The goal for Snake River sockeye is 2,500 wild adults per year. In 2018, thirteen wild sockeye reached their spawning grounds in Idaho’s Stanley Basin.
If your local Public Utility District purchases power from Bonneville Power Administration, its ratepayers (that’s you) have spent over $16 billion on Columbia Basin salmon/steelhead recovery—$700,000 per year. The result? Thirty-four fish scientists now state that unless the lower Snake River is returned to a natural flow, our threatened and endangered salmon and steelhead will go extinct.
It’s obvious: The time for bold action to enable salmon and steelhead to once again thrive is now.
If you combine the 2018 Snake River juvenile salmon survival and loss estimates cited by the Corps of Engineers (per dam), by NOAA (head of slackwater to Bonneville Dam’s tailrace), and by fish researchers (delayed mortality), we see total juvenile salmon survival ranges are a dismal 9.1% to 24.3%.

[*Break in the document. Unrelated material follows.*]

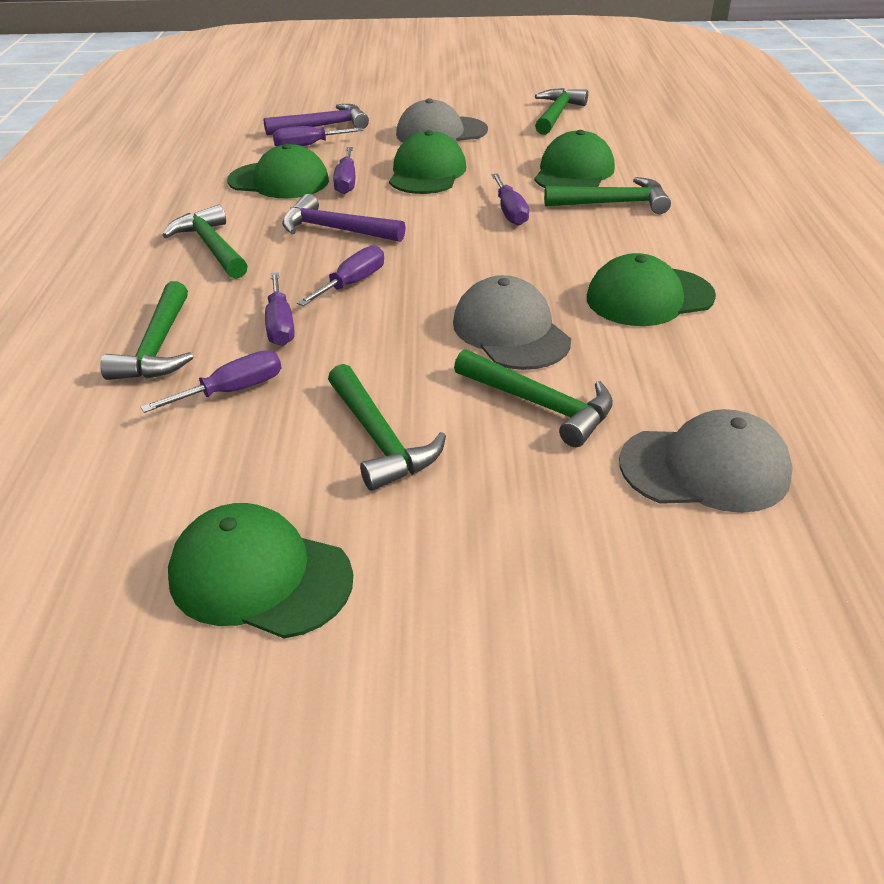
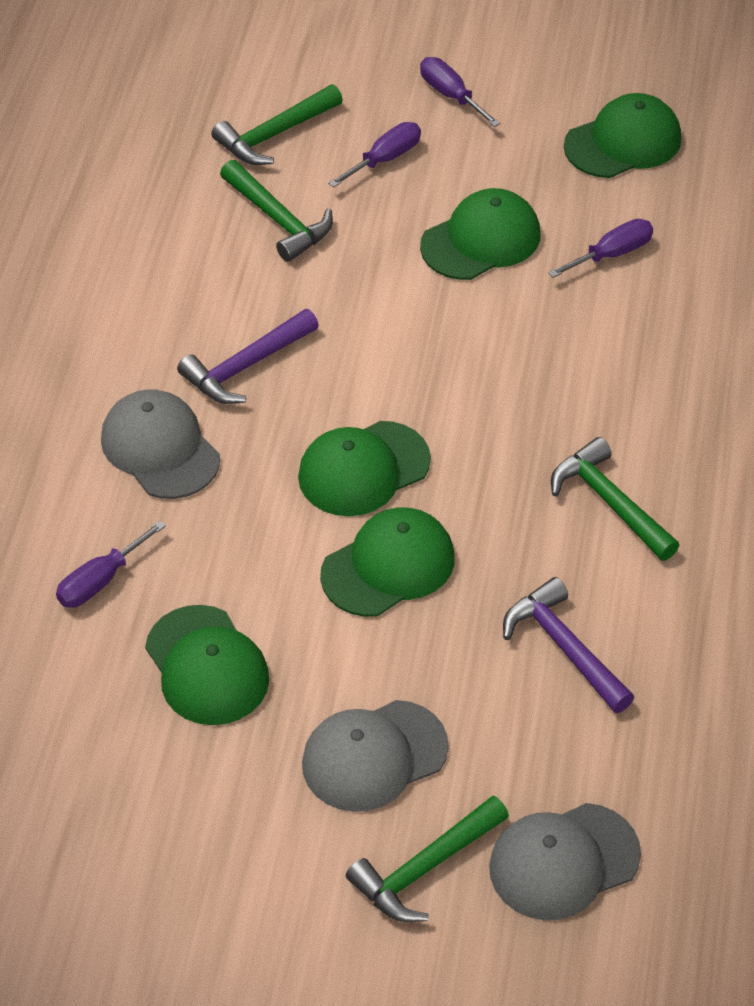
green hammer: 6 -> 4
purple screwdriver: 6 -> 4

Once in the millions, now thousands, Snake River salmon teeter toward extinction, which also imperils inland and coastal families and communities relying on salmon for food or income.
I thank Washington Governor Jay Inslee and Idaho’s Governor Brad Little and Representative Mike Simpson for heeding real fish facts and pushing toward discussion and action regarding breaching the four aged, expensive, and moot lower Snake River (LSR) dams. Scientists state breaching these dams will provide the most needed boost not only to Snake River salmon survival, but also to southern resident orca survival. The orcas, too, are nearing extinction—due to lack of salmon.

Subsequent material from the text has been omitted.